Неготовая дыра прислонена к стене.
Тогда ему стукнуло восемьдесят три. Он только что повредил спину, ему трудно двигаться, поэтому он и формует эти мини-модели, а подручные потом увеличивают их до размеров гигантских каменных орясин. Каморка его тесная, под масштаб фигурок. У стены, как главный натурщик, белеет огромный череп мамонта с маленькими дырами глазниц и чей-то позвонок размером в умывальную раковину.
Это XX век, подводя итоги, упрямо и скрупулезно ищет свою идею, находит провалы, зачищает неровности гипса скальпелем.
Скрипнула половица. Как ни стараюсь не дышать, век замечает меня. Востроглазое птичье личико вскидывается.
Взгляд затуманен радушием и одновременно колючий. В нем чувствуется хмурая тьма и деспотичная энергия.
Взгляд цепко оценивает вас.
А вы совсем не меняетесь! – Взгляд поворачивает вас, как натурщика на станке.
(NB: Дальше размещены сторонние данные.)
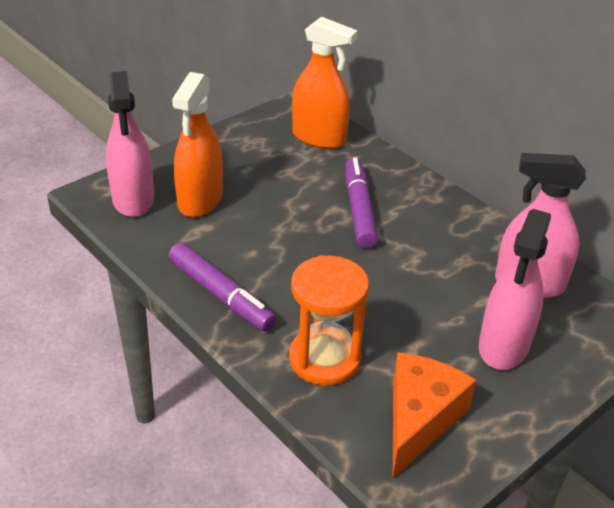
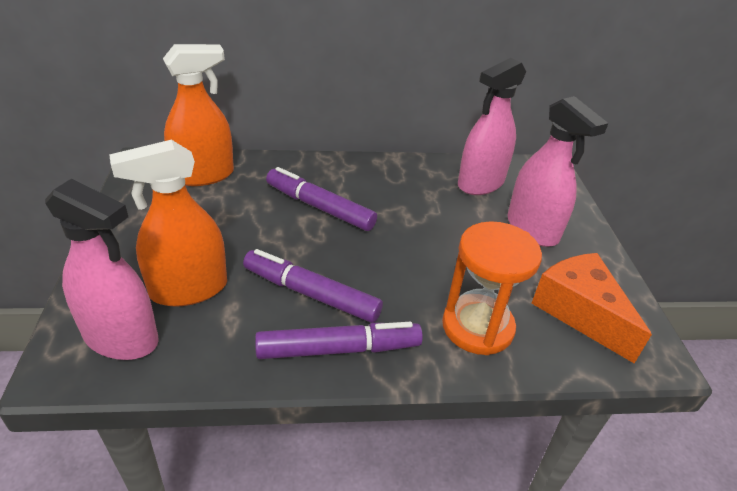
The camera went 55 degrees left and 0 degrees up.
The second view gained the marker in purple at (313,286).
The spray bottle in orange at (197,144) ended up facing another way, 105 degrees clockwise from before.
Вы поеживаетесь. – Вы совсем не изменились с тех лет.
Взгляд ощупывает, пронзает вас, взгляд, как лишнюю глину, срезает, скидывает с вас два десятилетия – и вы вдруг ощущаете знобящую легкость в плечах, свободу от груза и полет во всем теле, и узкие брюки подхватывают в шагу, и за окном шумит май 1964 года, и вы стоите под его взглядом на лондонской сцене перед выходом, и ослепительный Лоуренс Оливье читает «Параболическую балладу»…
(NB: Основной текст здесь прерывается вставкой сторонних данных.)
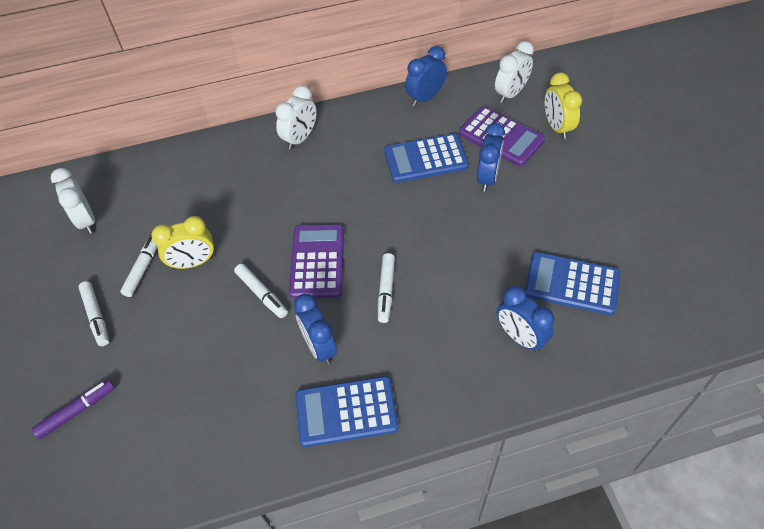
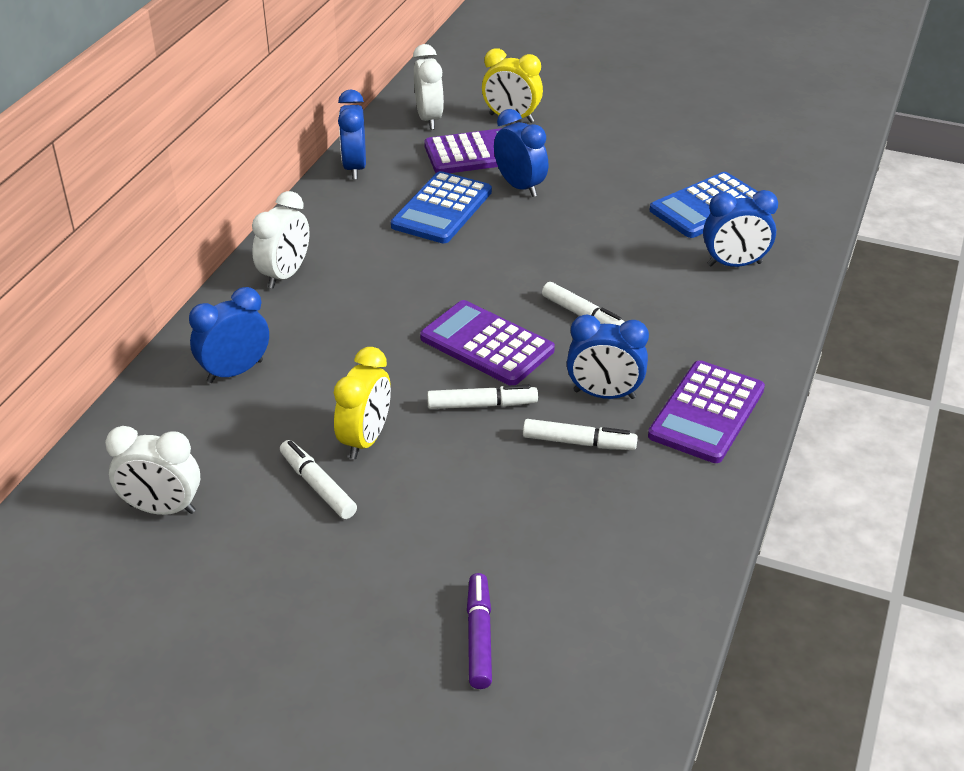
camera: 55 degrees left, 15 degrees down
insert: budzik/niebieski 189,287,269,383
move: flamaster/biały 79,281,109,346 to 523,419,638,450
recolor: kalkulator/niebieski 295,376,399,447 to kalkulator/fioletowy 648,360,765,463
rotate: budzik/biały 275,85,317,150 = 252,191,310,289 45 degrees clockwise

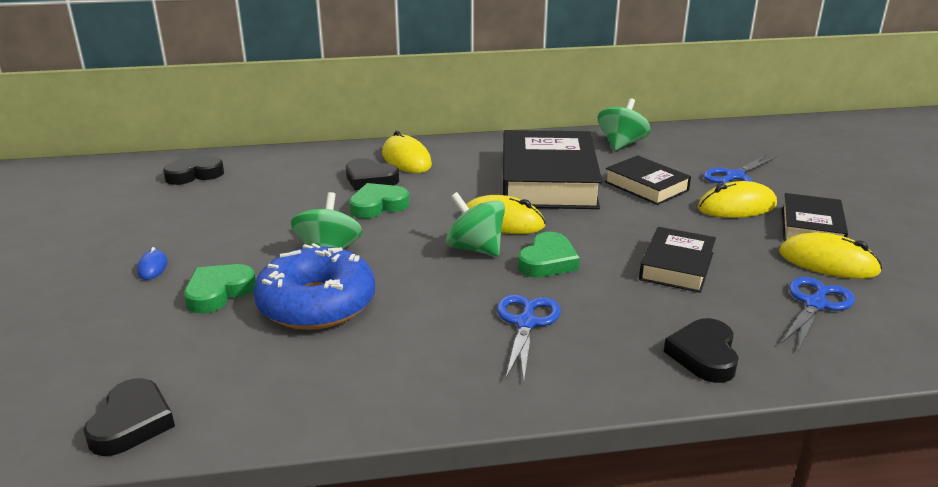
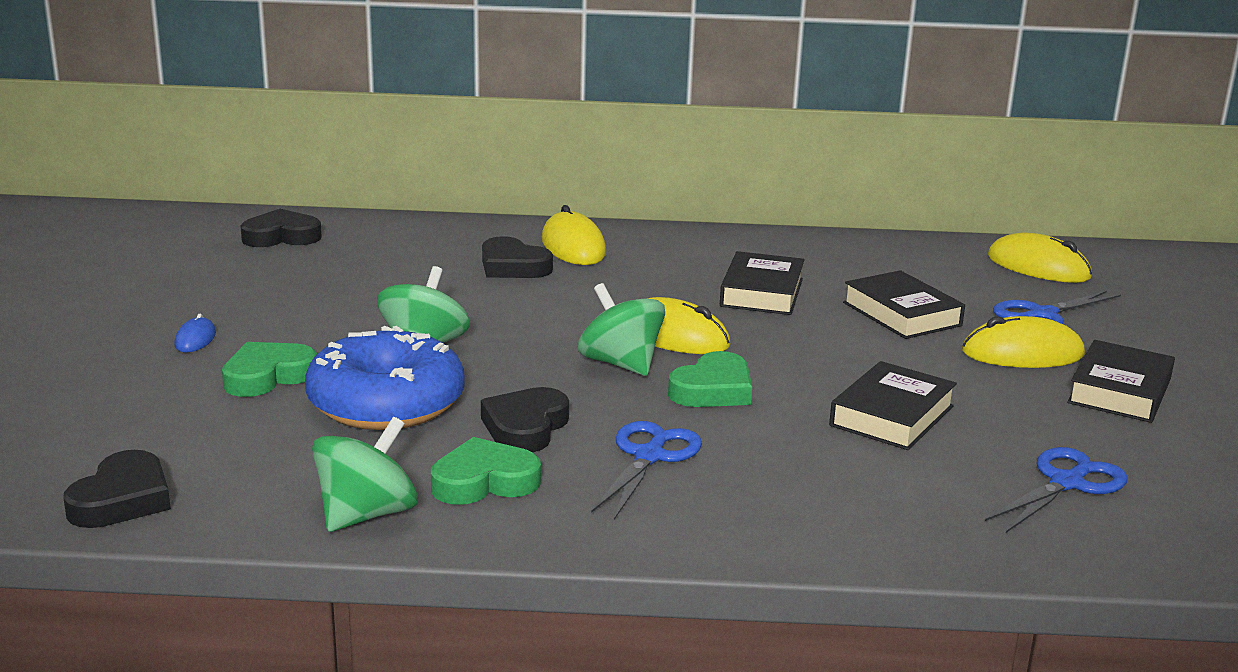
camera: 10 degrees right, 5 degrees down
move: serce/zielony 349,183,410,219 to 431,437,541,505; bączek/zielony 597,98,651,151 to 312,417,418,532; serce/czarny 664,318,739,383 to 481,387,569,452; myszka/żółty 779,232,882,279 to 987,233,1092,283
resize: książka/czarny 503,130,602,209 = 720,251,805,315 x0.54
«Вы совсем не изменились» – ах, старый комплиментщик, вы тоже не меняетесь, Мур, вы тоже…
Век по-домашнему обтирает руки об фартук. Он делает вид, что не понимает, зачем вы пришли.
– Дочка-то замуж вышла. Вы помните Мэри?
Мур показывает африканское фото солнечной семьи. Из памяти всплывают золотые веснушки, как звездочки меда на теплом молоке. Веснушки Мэри скрылись под загаром. Я взглянул на часы. Было 20-е число, 11-й месяц. 11 час. 59 мин. Час прошел, век ли? Не знаю.